I had a fabulous day and saw and learnt a huge amount. They really are doing some great work here at SLU.

Josef Appell, Gardstanga, Sweden – 6th of June 2016

So today, as all days in Josef’s working life, we started with a crop tour of the farm in a helicopter.

Sweden being a highly developed country allows them to highly subsidise farmers for Cover crops, organic farming and helicopters. Josef uses his helicopter to keep and eye on his spray operators and tractor drivers and if they stray off his 9m CTF tracks they will get the sack immediately by text from the helicopter! He can also see how well the glyphosate is working on his organic land.

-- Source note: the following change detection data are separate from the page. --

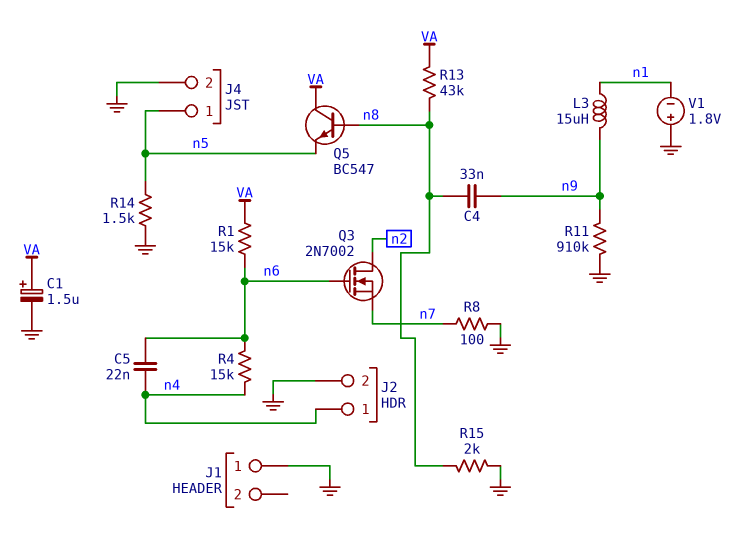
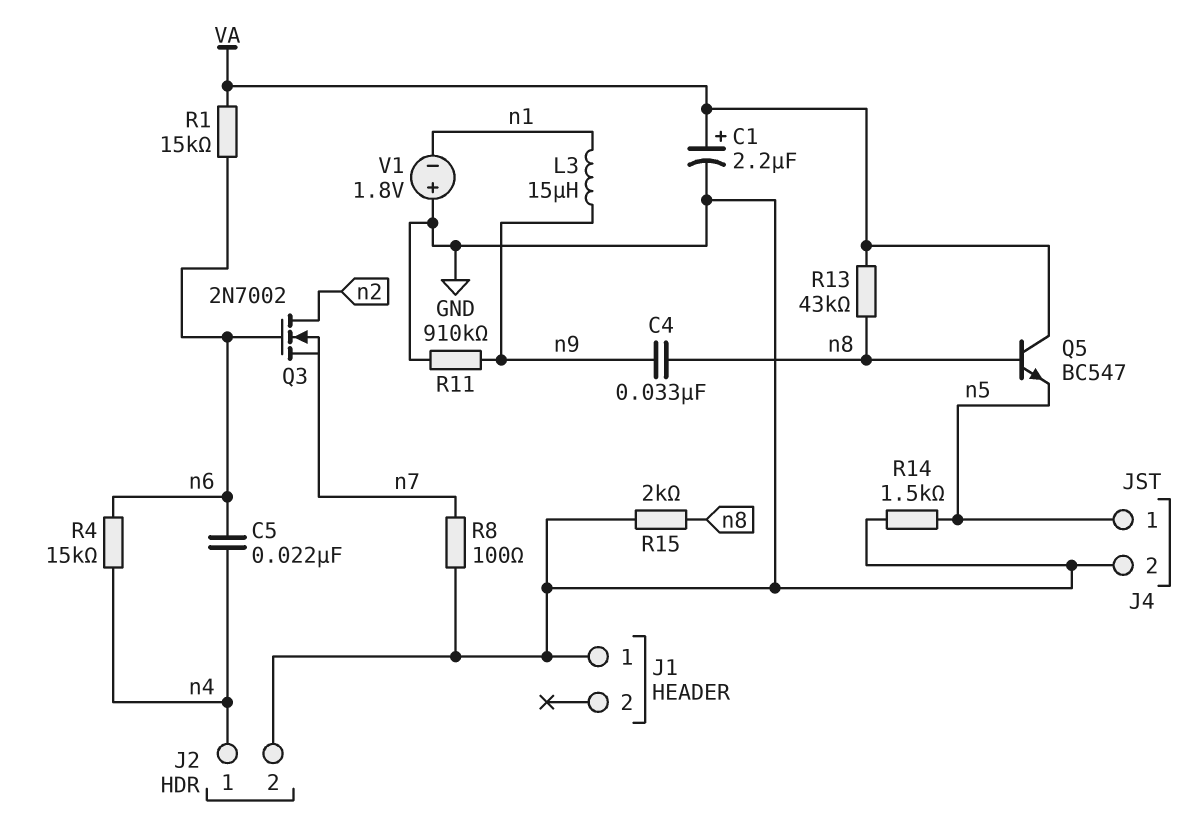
C1: 1.5uF (plus VA, minus GND) -> 2.2uF (plus VA, minus GND)

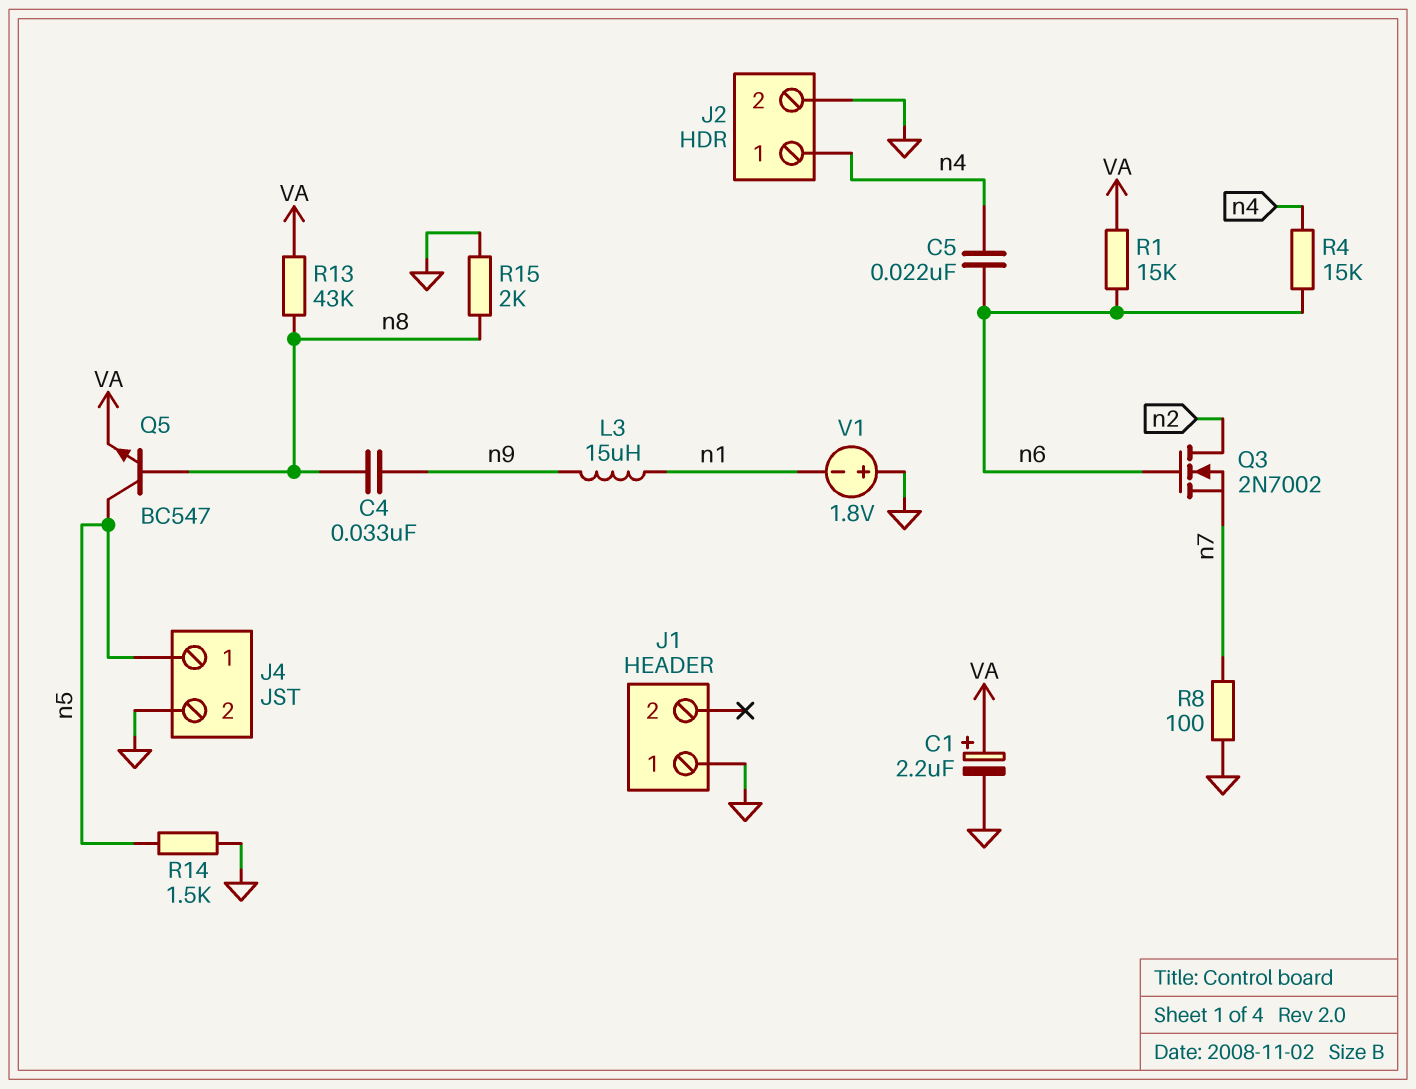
Q5: NPN BC547 (B n8, C VA, E n5) -> NPN BC547 (B n8, C n5, E VA)
R11: 910k (GND, n9) -> none

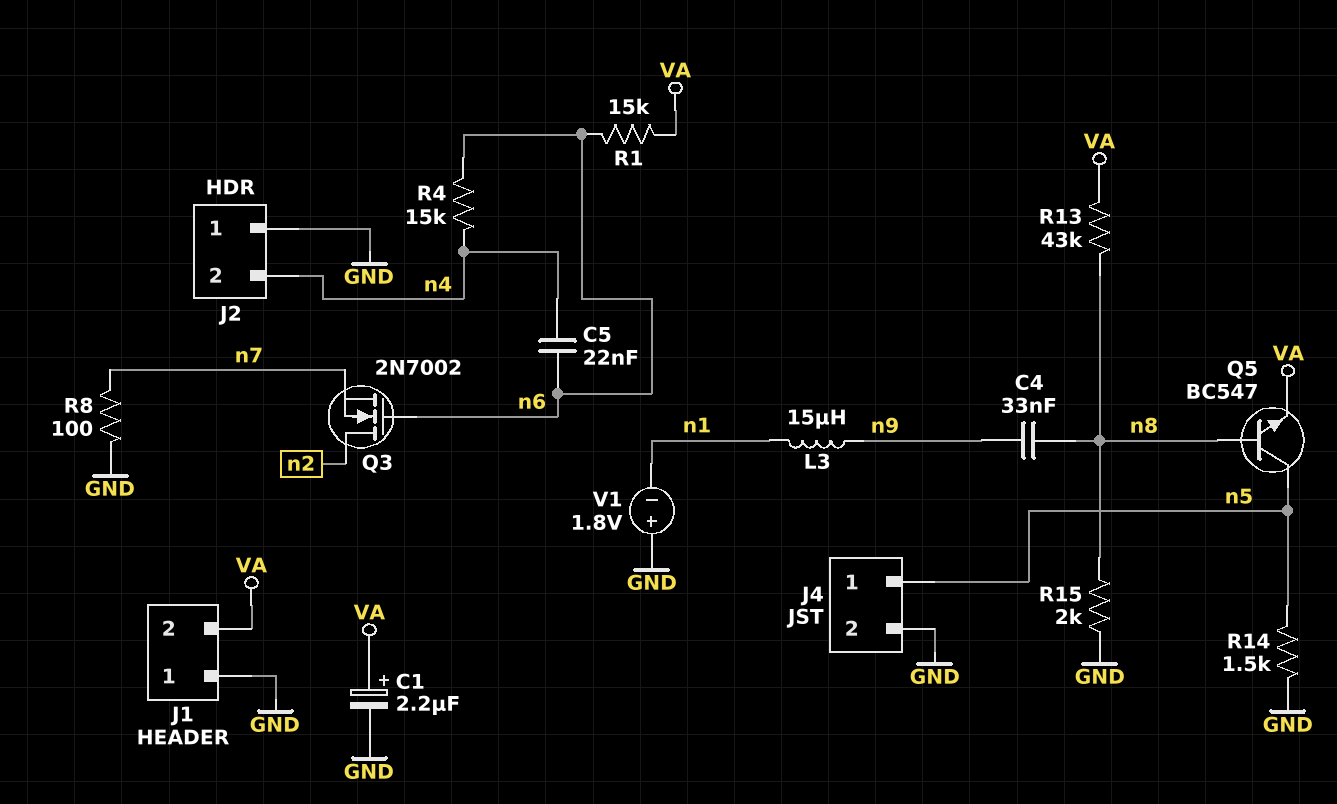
J1 pin 2: none -> VA
J2 pin 1: n4 -> GND
J2 pin 2: GND -> n4

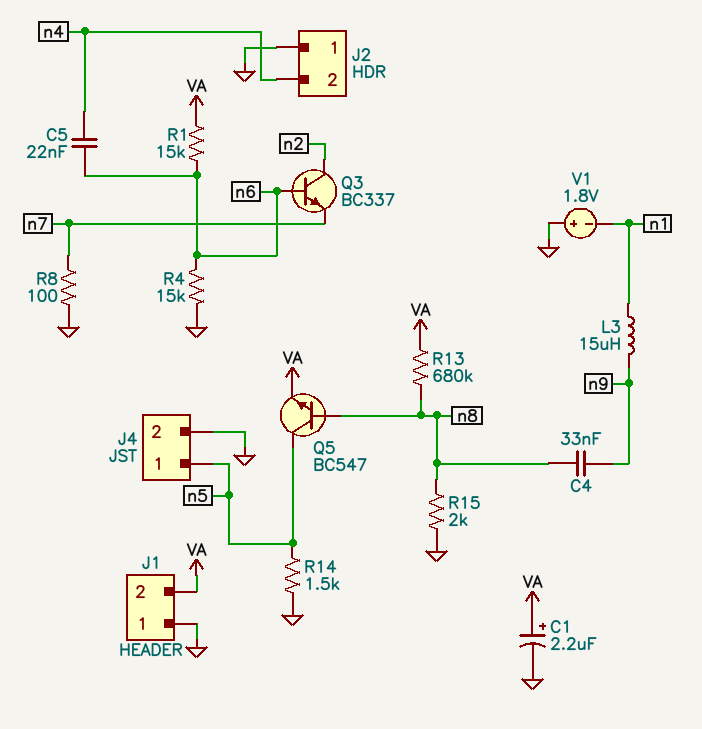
Q3: NMOS 2N7002 (G n6, D n2, S n7) -> NPN BC337 (B n6, C n2, E n7)
R4: 15k (n4, n6) -> 15k (GND, n6)
R13: 43k (VA, n8) -> 680k (VA, n8)

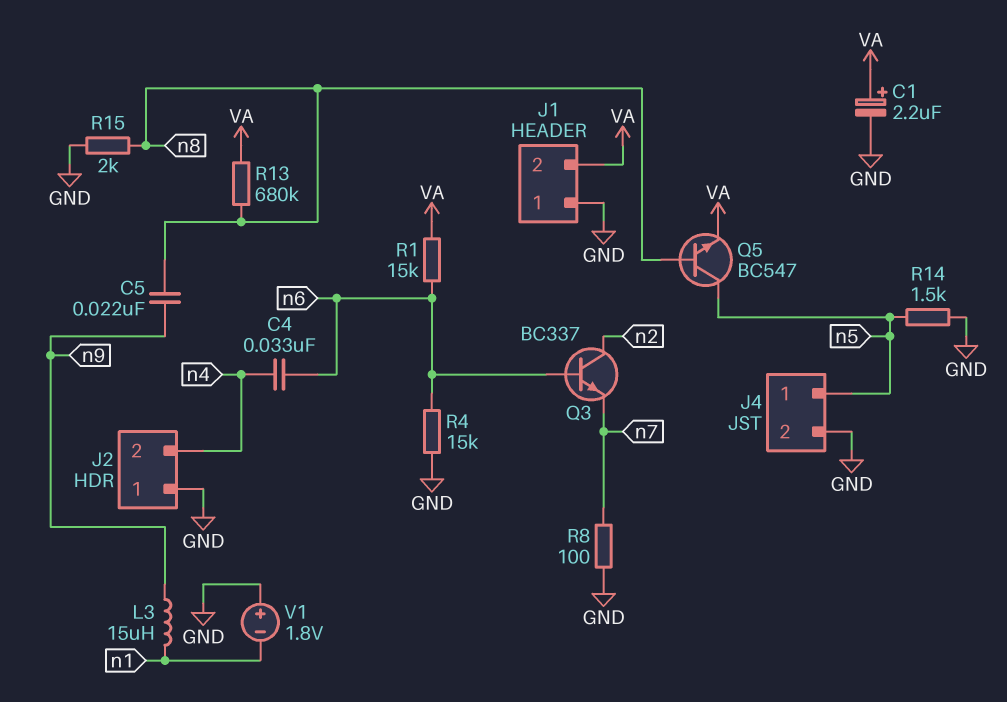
C4: 33nF (n8, n9) -> 33nF (n4, n6)
C5: 22nF (n4, n6) -> 22nF (n8, n9)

Obviously most of the above is not true but we did get an unexpected helicopter ride this morning. Quite normal for Nuffield!

Josef manages a farm in the South of Sweden. He has a very interesting operation as he has 565ha conventional farm which grows Winter Wheat, Sugar Beet, Spring Barley and Winter Oilseed Rape but he also has 315ha of organic land which grows Peas, Spring Oats, White clover, Fescue and Winter Oilseed Rape. Josef is very keen on soil health and tries to improve the farms soils whenever possible, this is in the conventional and organic side of the farm and these complement each other. The organic sector is growing fast and is supported by the government here in Sweden. Every farmer gets paid the Basic Payment for each hectare of £180/ha. If you grow a Cover crop (no legumes) which you kill before the 20th of October , you get £110/ha. If you keep the cover crop until January you get £170/ha. If you are organic you get an additional £150/ha. If you grow organic vegetables you get £500/ha. So you can see cover crops and organic farming are pushed by the government. This is why Josef started to convert parts of the farm 3 years ago, as he could se an added value growing market.

After our helicopter ride we went to look around the crops (by car).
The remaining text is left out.